Economia
Déficit das estatais chega a R$ 7,4 bilhões em 2026 e já supera resultado de 2026
Dados do Banco Central mostram que rombo foi impulsionado pelo resultado negativo de janeiro
As empresas estatais brasileiras acumulam um déficit de R$ 7,4 bilhões entre janeiro e maio de 2026, segundo dados divulgados pelo Banco Central. Em valores nominais, sem correção pela inflação, o resultado é o maior já registrado para o período.
O desempenho negativo foi influenciado principalmente pelo déficit de R$ 4,869 bilhões contabilizado em janeiro. Nos meses seguintes, as estatais continuaram registrando resultados desfavoráveis, com exceção de maio, quando houve um superávit de R$ 273,35 milhões.
Confira o resultado primário das estatais em 2026:
Janeiro: déficit de R$ 4,869 bilhões;
Fevereiro: déficit de R$ 568,14 milhões;
Março: déficit de R$ 468,55 milhões;
Abril: déficit de R$ 1,78 bilhão;
Maio: superávit de R$ 273,35 milhões.
As estatais federais responderam pela maior parcela do rombo acumulado no ano, com déficit de R$ 5,9 bilhões. As empresas estaduais registraram saldo negativo de R$ 1,5 bilhão, enquanto as municipais apresentaram superávit de R$ 95 milhões.
O déficit acumulado entre janeiro e maio é mais que o dobro do registrado no mesmo intervalo de 2025, quando o resultado negativo foi de R$ 3,6 bilhões.
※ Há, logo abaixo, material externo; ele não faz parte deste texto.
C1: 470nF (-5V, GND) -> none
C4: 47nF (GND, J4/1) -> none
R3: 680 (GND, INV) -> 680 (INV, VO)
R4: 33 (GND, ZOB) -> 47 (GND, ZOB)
Além disso, o valor já supera todo o déficit contabilizado ao longo do ano passado, que terminou em R$ 5,9 bilhões.
Considerando os últimos 12 meses encerrados em maio, o déficit das estatais soma R$ 6,7 bilhões.
O Banco Central ressalta que a metodologia utilizada exclui a Petrobras das estatísticas. Segundo a instituição, a companhia não integra o cálculo por possuir características de governança corporativa semelhantes às de empresas privadas de capital aberto, além de autonomia para captar recursos nos mercados financeiro nacional e internacional.